Ah, yes, to clarify: I think anything subject to IOMMU translation
should have a group (which might need a no-manager flag). However,
for devices with no IOMMU, or with an IOMMU we can switch permanently
into bypass mode, I think it's reasonable to leave them without group.
> > > Isolation providers like
> > > intel-iommu would always use one, non-isolation capable dma paths, like
> > > swiotlb or non-isolation hardware iommus, would use another. And how do
> > > we factor in the degree of isolation to avoid imposing policy in the
> > > kernel? MSI isolation is an example. We should allow userspace to set
> > > a policy of whether lack of MSI protection is an acceptable risk. Does
> > > that mean we can have isolation groups that provide no isolation and
> > > sysfs files indicating capabilities? Perhaps certain classes of groups
> > > don't even allow manager binding?
> >
> > Ugh. I thought about flagging groups with some sort of bitmap of
> > isolation strength properties, but I think that way lies madness. We
> > might want a global policy bitmask though which expresses which
> > constraints are acceptable risks. The providers would then have to
> > provide groups which are as strong as requested, or none at all.
>
> That's effectively how the current iommu_device_group() interface works;
> identify isolate-able groups, or none at all. I don't think we get that
> luxury if we push isolation groups down into the device layer though.

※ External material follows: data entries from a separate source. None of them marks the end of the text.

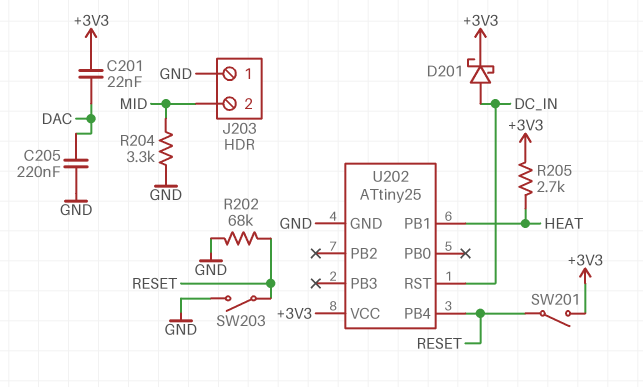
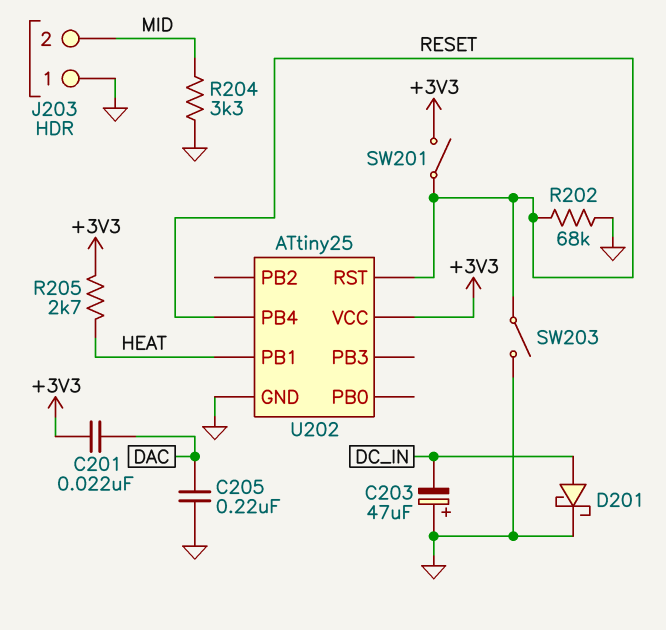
C203: none -> 47uF (plus GND, minus DC_IN)
D201: schottky (A DC_IN, K +3V3) -> schottky (A DC_IN, K GND)
U202 pin RST: DC_IN -> RESET

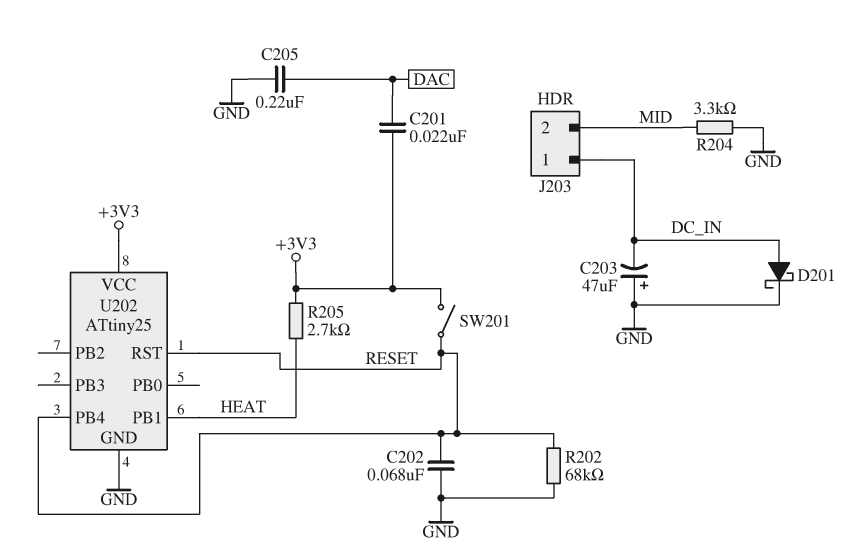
C202: none -> 68nF (GND, RESET)
J203 pin 1: GND -> DC_IN
SW203: switch (GND, RESET) -> none

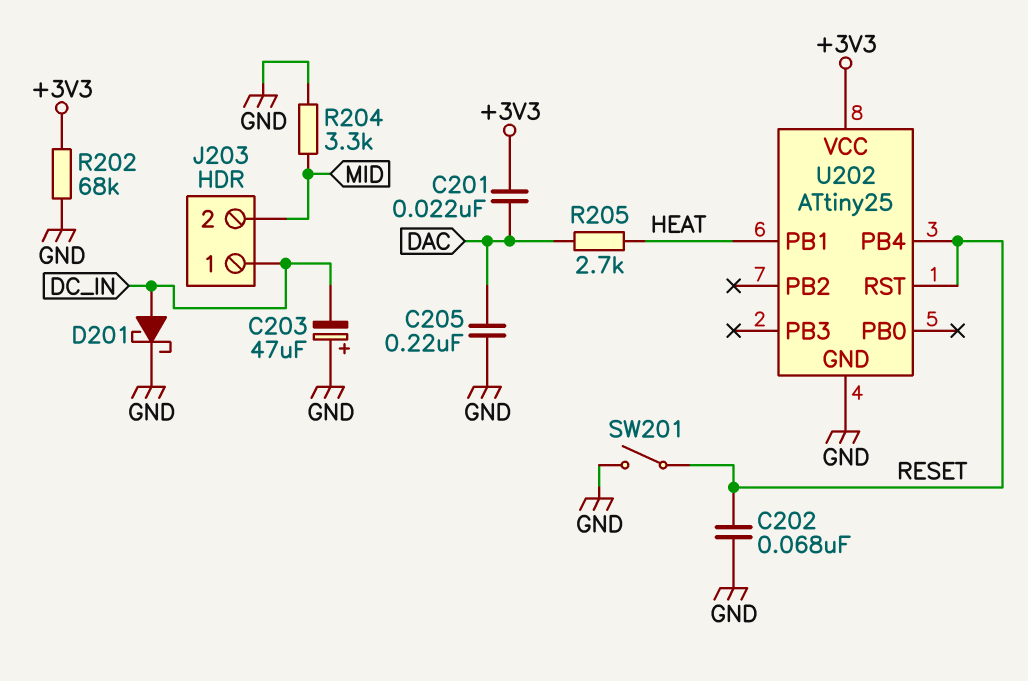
R202: 68k (GND, RESET) -> 68k (+3V3, GND)
R205: 2.7k (+3V3, HEAT) -> 2.7k (DAC, HEAT)
SW201: switch (+3V3, RESET) -> switch (GND, RESET)

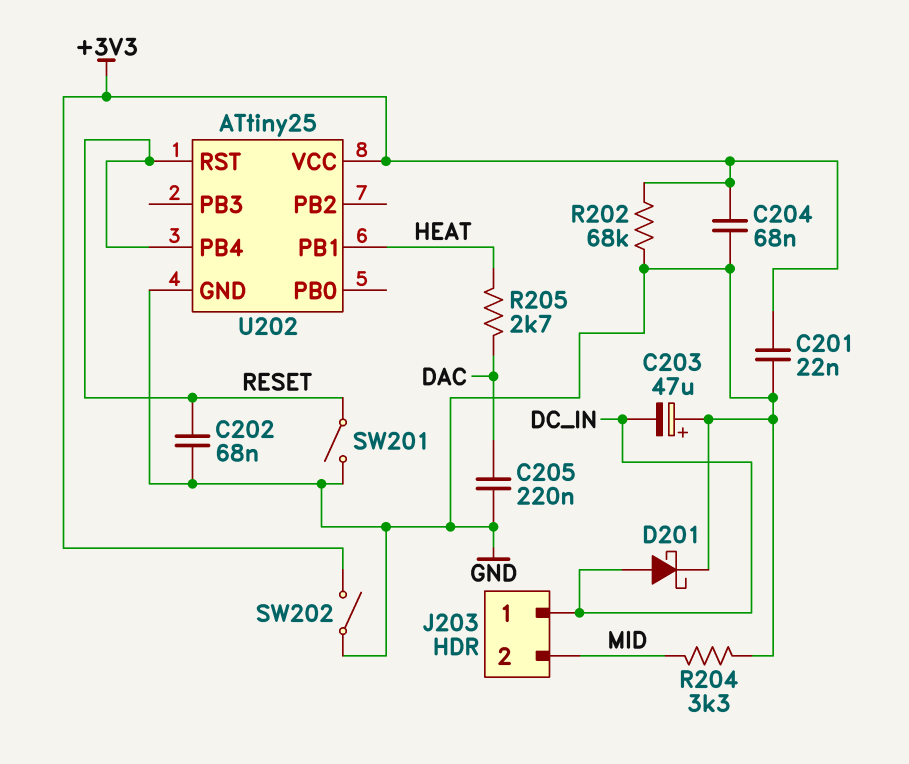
C201: 22nF (+3V3, DAC) -> 22nF (+3V3, GND)
C204: none -> 68nF (+3V3, GND)
SW202: none -> switch (+3V3, GND)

> If we want to use them for dma_ops and to solve various device quirks,
> they can't only be present on some configurations. I think you're right
> on the global policy though, we just need to apply it differently. I'm
> thinking we need something like "isolation_allow=" allowing options of
> "nomsi" and "nop2p" (just for starters). When a provider creates a
> group, they provide a set of flags for the group. A manager is not
> allowed to bind to the group if the global policy doesn't match the
> group flags. We'll need some support functions, maybe even a sysfs
> file, so userspace can know in advance and vfio can avoid creating
> entries for unusable groups.
Just banning managers for groups of insufficient strength isn't quite
enough, because that doesn't allow for consolidation of several
poorly-isolated groups into one strongly isolated groups which may be
possible on some hardware configurations.
> > > > None of these conditions is true for the hypothetical Foobus case.

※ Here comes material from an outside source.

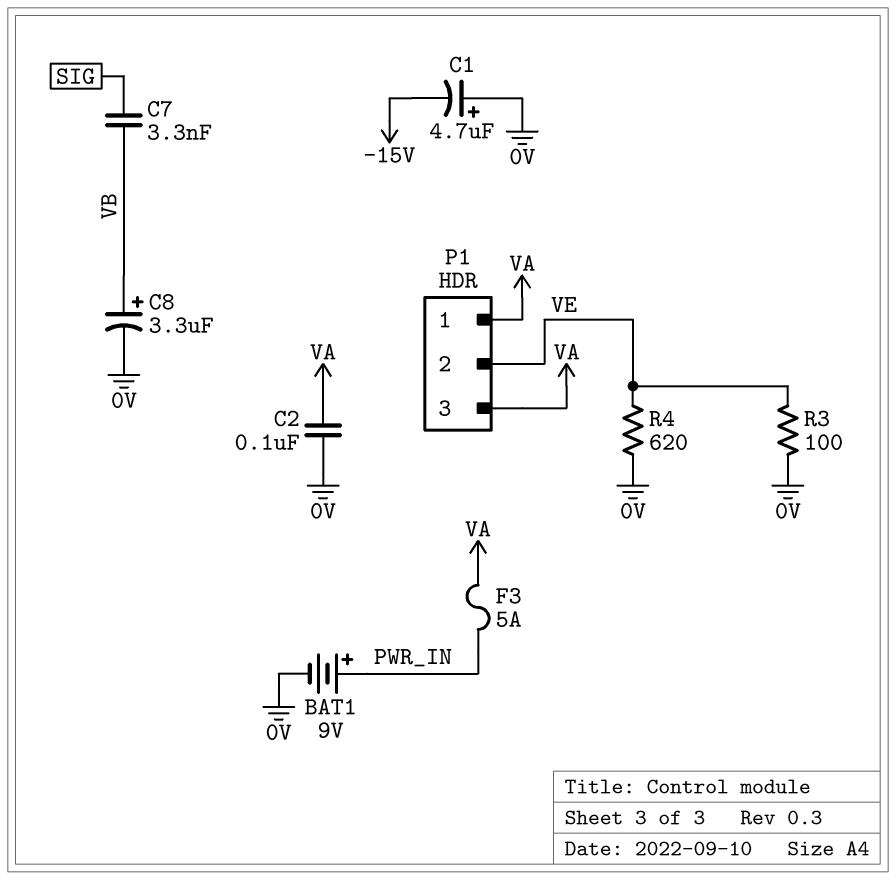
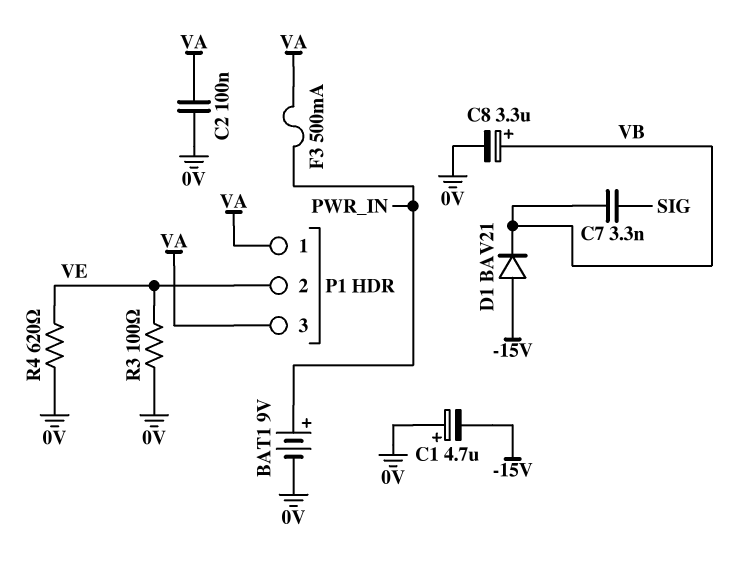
D1: none -> diode BAV21 (A -15V, K VB)
F3: 5A (PWR_IN, VA) -> 500mA (PWR_IN, VA)

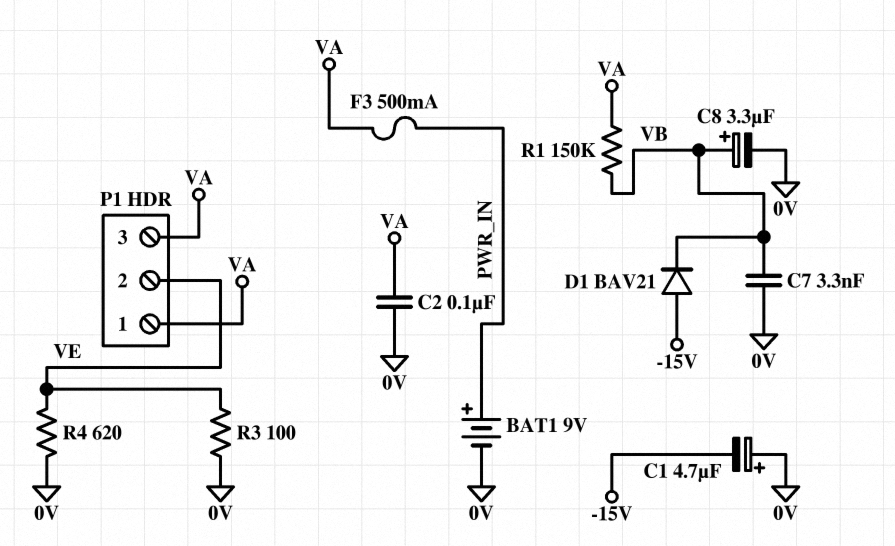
C7: 3.3nF (SIG, VB) -> 3.3nF (0V, VB)
R1: none -> 150k (VA, VB)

> > > > The bus as a whole could be safely given to userspace, the devices on
> > > > it *could* mess with an existing isolation group (suppose the group
> > > > consisted of a PCI segment with the FooBus bridge plus another PCI
> > > > card - FooBus DMAs would be bridged onto the PCI segment and might
> > > > target the other card's MMIO space). And other grouped devices can
> > > > certainly mess with the FooBus devices (if userspace grabs the bridge
> > > > and manipulates its IOMMU mappings, that would clearly screw up any
> > > > kernel drivers doing DMA from FooBus devices behind it).
> > >
> > > ---segment-----+---------------+
> > > | |
> > > [whackyPCIcard] [other device]
> > > |
> > > +---FooBus---+-------+
> > > | |
> > > [FooDev1] [FooDev2]
> > >
> > > This is another example of the quality of the isolation group and what
> > > factors we incorporate in judging that. If the bridge/switch port
> > > generating the segment does not support or enable PCI ACS then the IOMMU
> > > may be able to differentiate whackyPCIcard from the other device but not
> > > prevent peer-to-peer traffic between the two (or between FooDevs and the
> > > other device - same difference). This would suggest that we might have
> > > an isolation group at the root of the segment for which the provider can
> > > guarantee isolation (includes everything on and below the bus), and we
> > > might also have isolation groups at whackyPCIcard and the other device
> > > that have a difference quality of isolation. /me pauses for rant about
> > > superior hardware... ;)
> >
> > Nested isolation groups? Please no.
> >
> > An isolation group at the bridge encompassing that segment was exactly
> > what I had in mind, but my point is that all the FooBus devices *also*
> > need to be in that group, even though the isolation provider knows
> > nothing about FooBus.
>
> If we're able to strictly say "no isolation = no group" and ignore
> FooBus for a moment, yes, the group at the bridge makes sense. But as I
> said, I don't think we get that luxury. There will be different
> "acceptable" levels of isolation and we'll need to support both the
> model of single group encompassing the segment as well as separate
> isolation groups for each device, whackyPCICard/other.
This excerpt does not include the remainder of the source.